This question is raised many times, in different forms. The most common, however, is: Why doesn't OpenLDAP drop Berkeley DB and use a relational database management system (RDBMS) instead? In general, expecting that the sophisticated algorithms implemented by commercial-grade RDBMS would make OpenLDAP be faster or somehow better and, at the same time, permitting sharing of data with other applications.
The short answer is that use of an embedded database and custom indexing system allows OpenLDAP to provide greater performance and scalability without loss of reliability. OpenLDAP uses Berkeley DB concurrent / transactional database software. This is the same software used by leading commercial directory software.
Now for the long answer. We are all confronted all the time with the choice RDBMSes vs. directories. It is a hard choice and no simple answer exists.
It is tempting to think that having a RDBMS backend to the directory solves all problems. However, it is a pig. This is because the data models are very different. Representing directory data with a relational database is going to require splitting data into multiple tables.
Think for a moment about the person objectclass.
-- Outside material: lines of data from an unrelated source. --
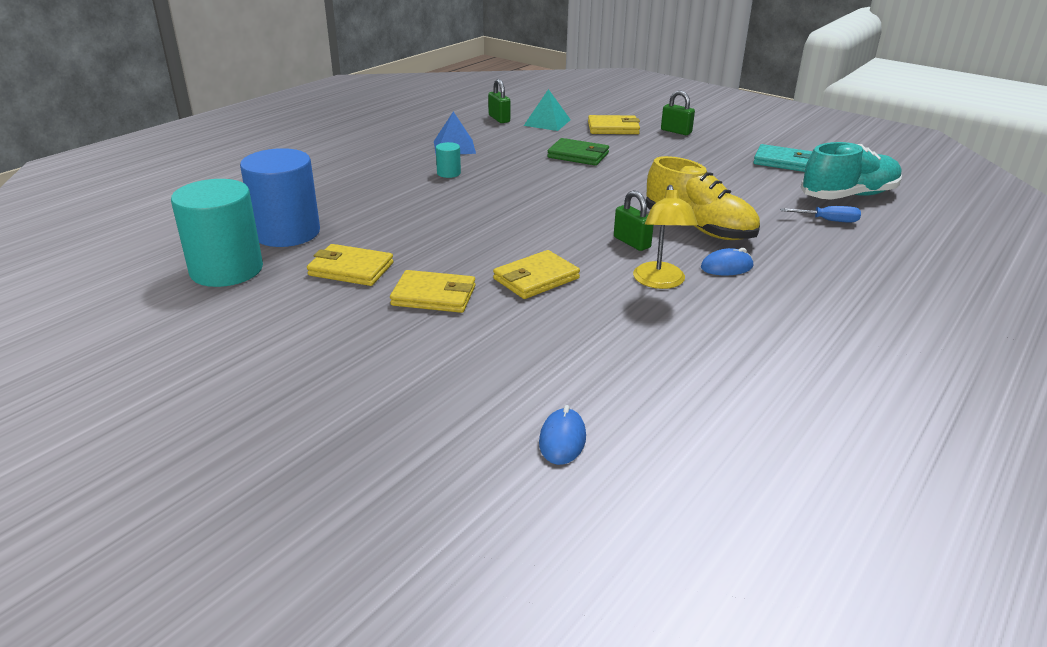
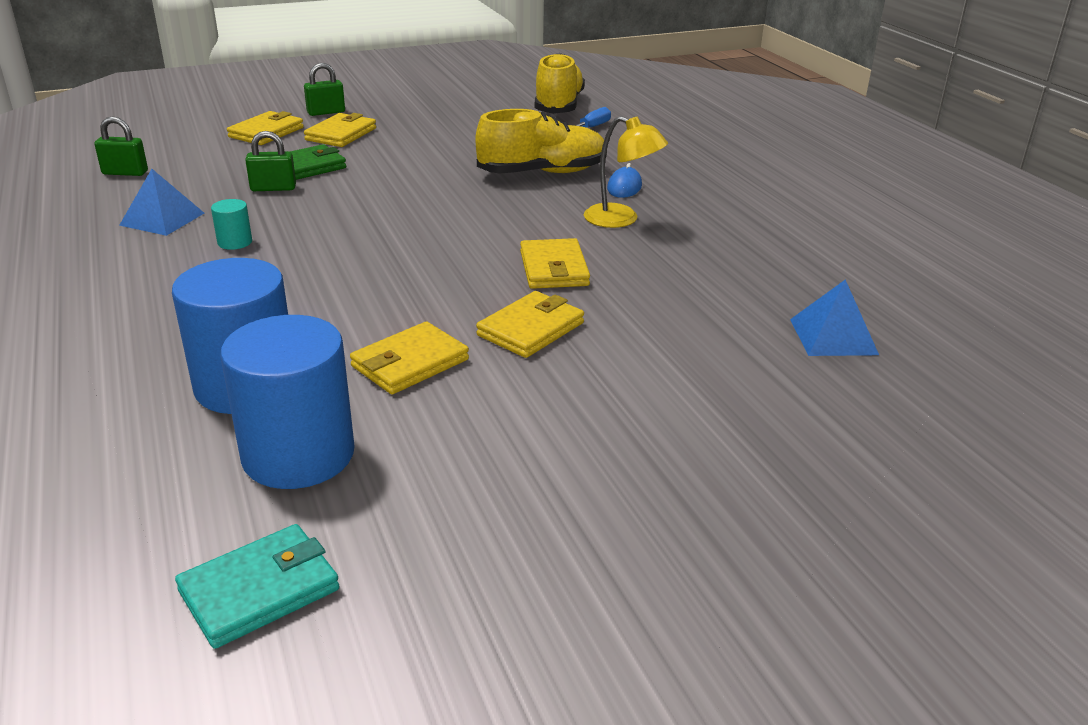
camera: 60 degrees left, 0 degrees up
(226, 270) = (298, 455): turquoise cylinder -> blue cylinder
(547, 122) = (188, 154): turquoise pyramid -> none
(562, 440) = (833, 336): blue mouse -> blue pyramid
(631, 242) = (535, 207): green padlock -> green padlock (273, 188)
(648, 147) = (341, 134): none -> yellow wallet
(783, 162) = (463, 101): turquoise wallet -> turquoise wallet (260, 590)
(848, 196) = (558, 106): turquoise shoe -> yellow shoe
Its definition requires attribute types objectclass, sn and cn and allows attribute types userPassword, telephoneNumber, seeAlso and description. All of these attributes are multivalued, so a normalization requires putting each attribute type in a separate table.
Now you have to decide on appropriate keys for those tables. The primary key might be a combination of the DN, but this becomes rather inefficient on most database implementations.
The big problem now is that accessing data from one entry requires seeking on different disk areas. On some applications this may be OK but in many applications performance suffers.
The only attribute types that can be put in the main table entry are those that are mandatory and single-value. You may add also the optional single-valued attributes and set them to NULL or something if not present.
But wait, the entry can have multiple objectclasses and they are organized in an inheritance hierarchy. An entry of objectclass organizationalPerson now has the attributes from person plus a few others and some formerly optional attribute types are now mandatory.
What to do? Should we have different tables for the different objectclasses? This way the person would have an entry on the person table, another on organizationalPerson, etc. Or should we get rid of person and put everything on the second table?
But what do we do with a filter like (cn=*) where cn is an attribute type that appears in many, many objectclasses. Should we search all possible tables for matching entries? Not very attractive.
Once this point is reached, three approaches come to mind. One is to do full normalization so that each attribute type, no matter what, has its own separate table. The simplistic approach where the DN is part of the primary key is extremely wasteful, and calls for an approach where the entry has a unique numeric id that is used instead for the keys and a main table that maps DNs to ids. The approach, anyway, is very inefficient when several attribute types from one or more entries are requested. Such a database, though cumbersomely, can be managed from SQL applications.
The second approach is to put the whole entry as a blob in a table shared by all entries regardless of the objectclass and have additional tables that act as indices for the first table. Index tables are not database indices, but are fully managed by the LDAP server-side implementation. However, the database becomes unusable from SQL. And, thus, a fully fledged database system provides little or no advantage. The full generality of the database is unneeded. Much better to use something light and fast, like Berkeley DB.
A completely different way to see this is to give up any hopes of implementing the directory data model. In this case, LDAP is used as an access protocol to data that provides only superficially the directory data model. For instance, it may be read only or, where updates are allowed, restrictions are applied, such as making single-value attribute types that would allow for multiple values. Or the impossibility to add new objectclasses to an existing entry or remove one of those present. The restrictions span the range from allowed restrictions (that might be elsewhere the result of access control) to outright violations of the data model. It can be, however, a method to provide LDAP access to preexisting data that is used by other applications. But in the understanding that we don't really have a "directory".
Existing commercial LDAP server implementations that use a relational database are either from the first kind or the third. I don't know of any implementation that uses a relational database to do inefficiently what BDB does efficiently. For those who are interested in "third way" (exposing EXISTING data from RDBMS as LDAP tree, having some limitations compared to classic LDAP model, but making it possible to interoperate between LDAP and SQL applications):
OpenLDAP includes back-sql - the backend that makes it possible. It uses ODBC + additional metainformation about translating LDAP queries to SQL queries in your RDBMS schema, providing different levels of access - from read-only to full access depending on RDBMS you use, and your schema.